El monopolio se viste de “flexibilización”
Por Anette Espinosa ()
La Habana.- El Decreto 143/2025 y la Resolución 16/2026, presentados como un avance hacia la desregulación agropecuaria, no son en esencia una reforma de mercado. A lo sumo, agregan grados de flexibilización a esquemas previos, pero sin tocar el núcleo duro: el monopolio estatal sobre la comercialización.
En un contexto donde la empresa estatal es ya un actor minoritario en la producción, el control de los circuitos de compra y venta se convierte en la última trinchera del Estado para imponer una planificación centralizada que asegure, dicen, el carácter “socialista” de la base agropecuaria. Así, más que fomentar competencia o delegar funciones en gobiernos locales, la nueva normativa apuesta por mantener la soga del monopolio.
El centro de todo es el control de los precios. Con figuras como los precios centralizados, los concertados y los topes máximos, el Estado determina burocráticamente el valor de los productos, dejando a los productores con una capacidad de negociación casi nula. El resultado es previsible: precios bajos, que no reflejan costos reales ni la libre oferta y demanda, y que desincentivan cualquier intento de producir más o mejor. No se trata de un fallo del diseño, sino de su propósito: distorsionar el mercado para que no funcione como tal.

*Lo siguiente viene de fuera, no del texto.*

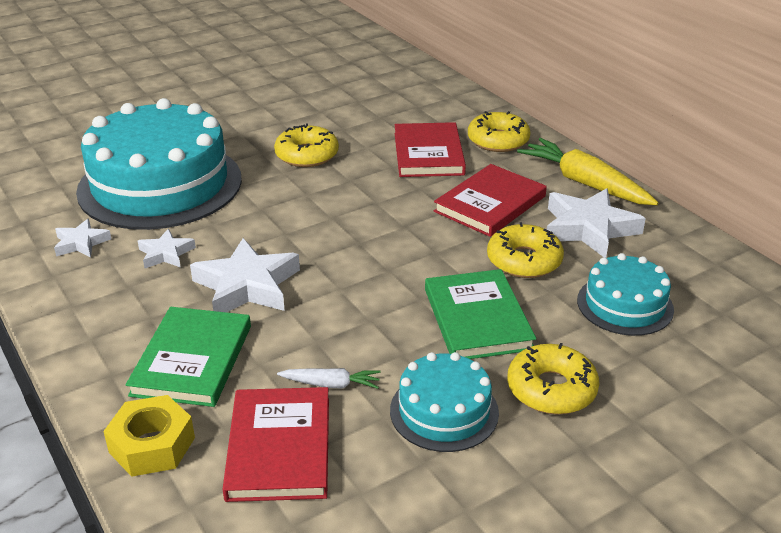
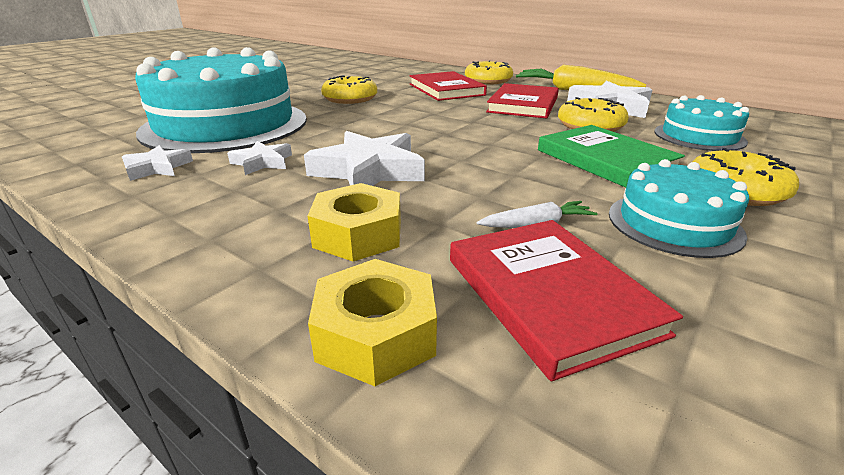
camera: 20 degrees left, 5 degrees down
(192, 360) = (358, 234): green book -> yellow nut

Acopio, como ejemplo elocuente
El caso de Acopio es el ejemplo más revelador. Después de casi una década desde su “dignificación” y cinco años de su reestructuración como Grupo Empresarial subordinado al Consejo de Ministros, las autoridades han entendido a regañadientes que su ineficacia era insostenible. Por eso, se ha permitido la entrada de otros actores en la comercialización. Pero ojo: no es una competencia nivelada. Acopio conserva una extensa red de puntos de acopio, mercados, almacenes mayoristas y centros de distribución que le dan una ventaja estructural imposible de igualar por cualquier cooperativa o pequeño productor.

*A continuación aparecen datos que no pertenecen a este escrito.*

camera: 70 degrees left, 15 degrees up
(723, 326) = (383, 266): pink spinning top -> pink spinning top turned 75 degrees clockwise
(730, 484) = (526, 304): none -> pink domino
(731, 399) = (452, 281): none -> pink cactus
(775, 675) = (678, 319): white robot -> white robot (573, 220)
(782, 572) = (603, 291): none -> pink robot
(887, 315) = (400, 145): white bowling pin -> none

La decisión de no desestatizar los activos de Acopio —ni mediante venta ni mediante arrendamiento— revela la postura profundamente conservadora del régimen frente a las reformas agropecuarias. Se omite así una lección que ya debería estar aprendida: haber entregado la producción agrícola al sector privado (campesinos y cooperativas) ha sido la única razón por la que hoy el país no ha colapsado del todo en materia de alimentos. Pero la comercialización sigue siendo el cordón umbilical que el Estado no está dispuesto a cortar.

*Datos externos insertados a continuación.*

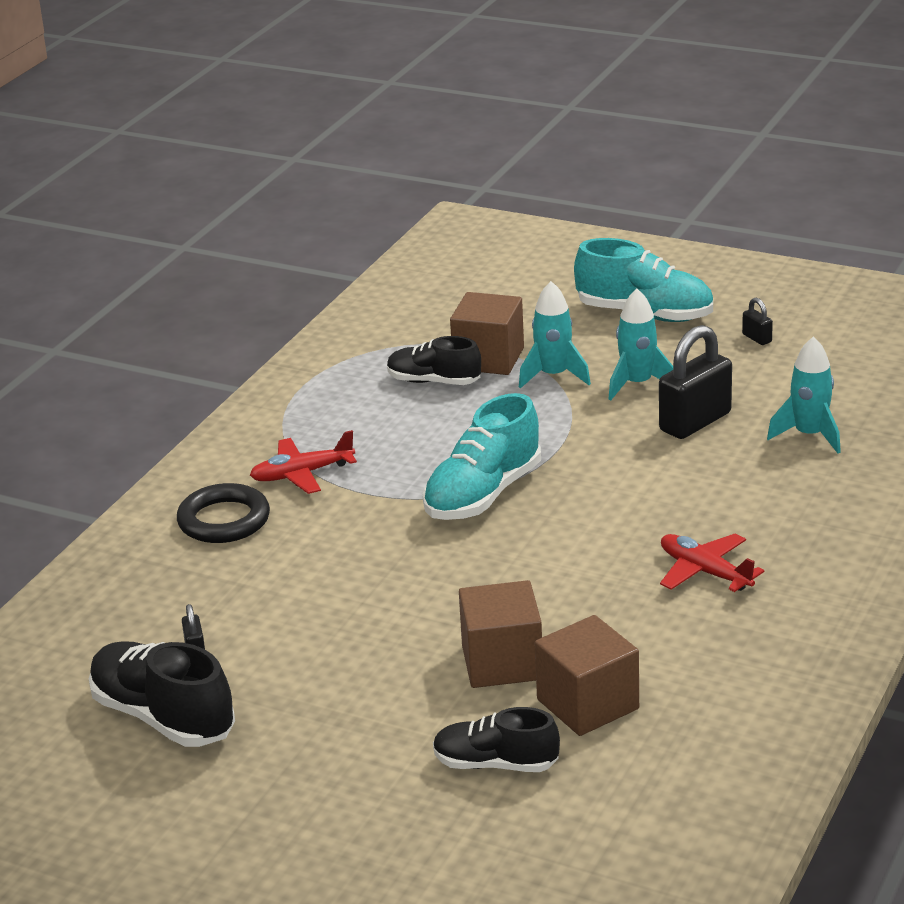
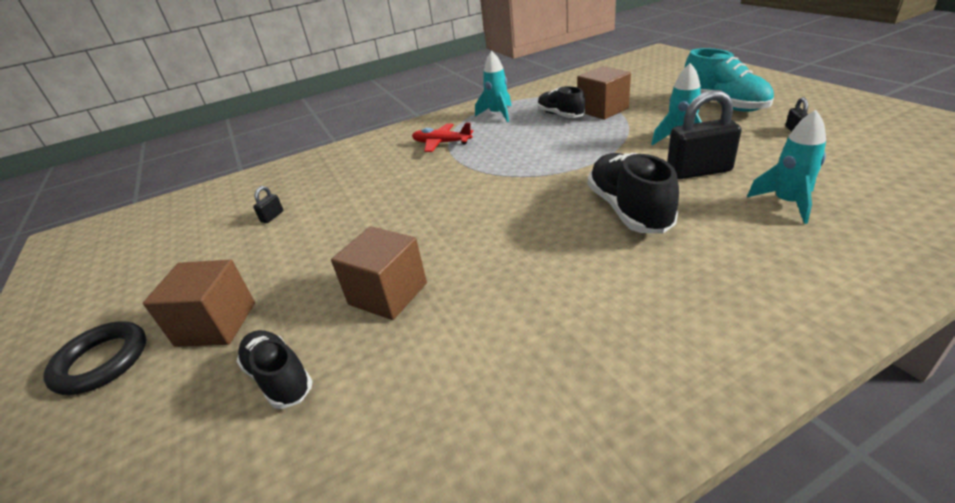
camera: 40 degrees right, 5 degrees up
(163, 717) = (206, 248): black shoe -> black shoe (628, 210)
(224, 520) = (380, 155): black ring -> black ring (102, 361)
(483, 494) = (514, 178): turquoise shoe -> none
(553, 376) = (630, 125): turquoise rocket -> turquoise rocket (498, 114)
(588, 704) = (394, 359): brown cube -> brown cube (216, 324)
(705, 572) = (600, 282): red plane -> none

En el fondo, lo que se esconde detrás de este maquillaje normativo es el miedo a perder el control. Porque quien controla los precios y los canales de distribución, controla el campo. Y en un país donde el Estado ya no produce casi nada, aferrarse al monopolio comercial es la última manera de decir que el socialismo agropecuario sigue vivo. Pero la realidad, tozuda, muestra otra cosa: mientras los productores privados generan alimentos, el monopolio estatal los ahoga. Eso no es reforma. Es un torniquete.